A bridge to programmatic M&A
The obvious advantage of smaller transactions is that they are less complex, usually making the acquirer’s rationale clearer and more straightforward. Smaller deals that are core to an insurer’s existing business often result in lower risk and greater excess TSR compared with large deals. And they are often more cost-effective to finance, whether through internally generated funds, bank loans, or newly issued debt.
An effective M&A process is key. The median TSR for insurance industry acquisitions obscures a striking difference between top- and bottom-quartile performance. For instance, insurers generating top-quartile results delivered excess TSR more than 40 percentage points above the bottom quartile, which suggests a substantial advantage for insurers with superior M&A capabilities. We also found that the insurers delivering top-quartile excess TSR tended to acquire businesses with high returns on invested capital and an improved growth profile as part of a new, larger organization.
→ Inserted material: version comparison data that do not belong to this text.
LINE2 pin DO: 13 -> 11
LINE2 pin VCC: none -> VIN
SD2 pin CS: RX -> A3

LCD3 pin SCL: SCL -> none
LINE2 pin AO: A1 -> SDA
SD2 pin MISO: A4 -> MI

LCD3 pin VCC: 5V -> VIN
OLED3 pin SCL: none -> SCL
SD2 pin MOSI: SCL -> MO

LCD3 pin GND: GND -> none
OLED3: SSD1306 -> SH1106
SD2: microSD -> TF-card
Insurers with the most effective M&A processes often take a structured approach—more programmatic and central to a well-planned growth strategy than the approach that many insurers take. Indeed, despite the success achieved by companies in other industries that pursue M&A programmatically, North American life and P&C insurers tend to see acquisitions as one-off or episodic events, pursue large deals, acquire selectively, or even forgo M&A to focus on organic growth. Such approaches carry higher risks than programmatic M&A and are less likely to generate excess TSR. And outperformance of the broader industry over a ten-year period is virtually impossible without a healthy inorganic strategy.
At its core, programmatic M&A means completing many small deals regularly over time rather than focusing on occasional large transactions. It also means divesting to refocus on growth in segments offering attractive returns. If done right, programmatic M&A can increase the odds of generating superior shareholder returns, as shown across multiple sectors.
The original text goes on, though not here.